Remember when you signed on the dotted lines, agreeing to all the terms and conditions of your student loans? How well did you understand them? If you’re anything like the average student just trying to settle their affairs to start classes, you probably didn’t read the fine print and ask serious, poignant questions to your financial aid advisor.
You probably read the term “interest rate” and maybe even heard about it in passing, but what is it exactly? And how high are student loan interest rates? How do they work?

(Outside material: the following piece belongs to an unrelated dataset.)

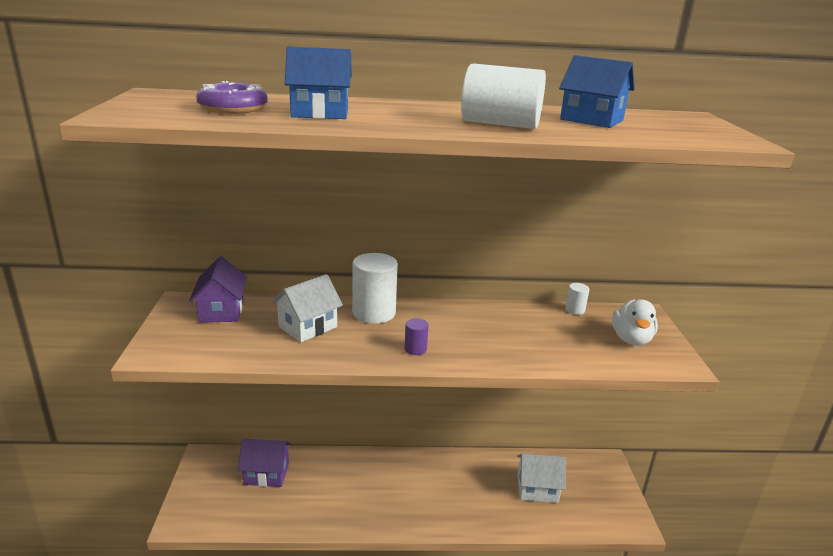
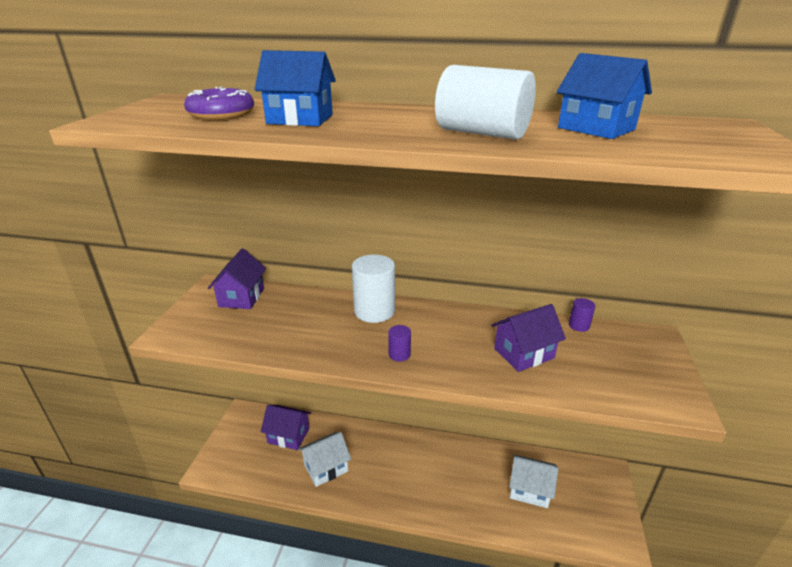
camera: 15 degrees right, 5 degrees up
(307, 327) = (308, 320): white house -> white house (326, 468)
(533, 337) = (523, 353): none -> purple house
(575, 310) = (579, 325): white cylinder -> purple cylinder
(631, 339) = (632, 367): white duck -> none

Let’s find out so that you can be prepared to repay your student loans with those interest rates factored in.
Terms To Know
Before we jump into any further discourse, you should know a few key terms related to student loan interest rates.
- Amount borrowed: Total amount borrowed per loan
- Disbursement date: The date your funds arrive, which is when interest begins accruing
- Interest rate: The amount you must pay to borrow these funds
- Interest accruement: Can happen as a monthly or daily charge
- How interest capitalizes: Accrued interest gets added to your principal balance
- Payment schedule: How many payments you must make
- First payment date: The date of your very first payment
How does Student Loan Interest Work?
Whenever new student loans are issued to a borrower (like yourself), that borrower must sign a promissory note. This note details the terms of the loan taken out. You – the borrower – must read every part of this statement, as it tells you how much you owe and when you need to make your payments. This also applies to parent PLUS loans and the interest on them.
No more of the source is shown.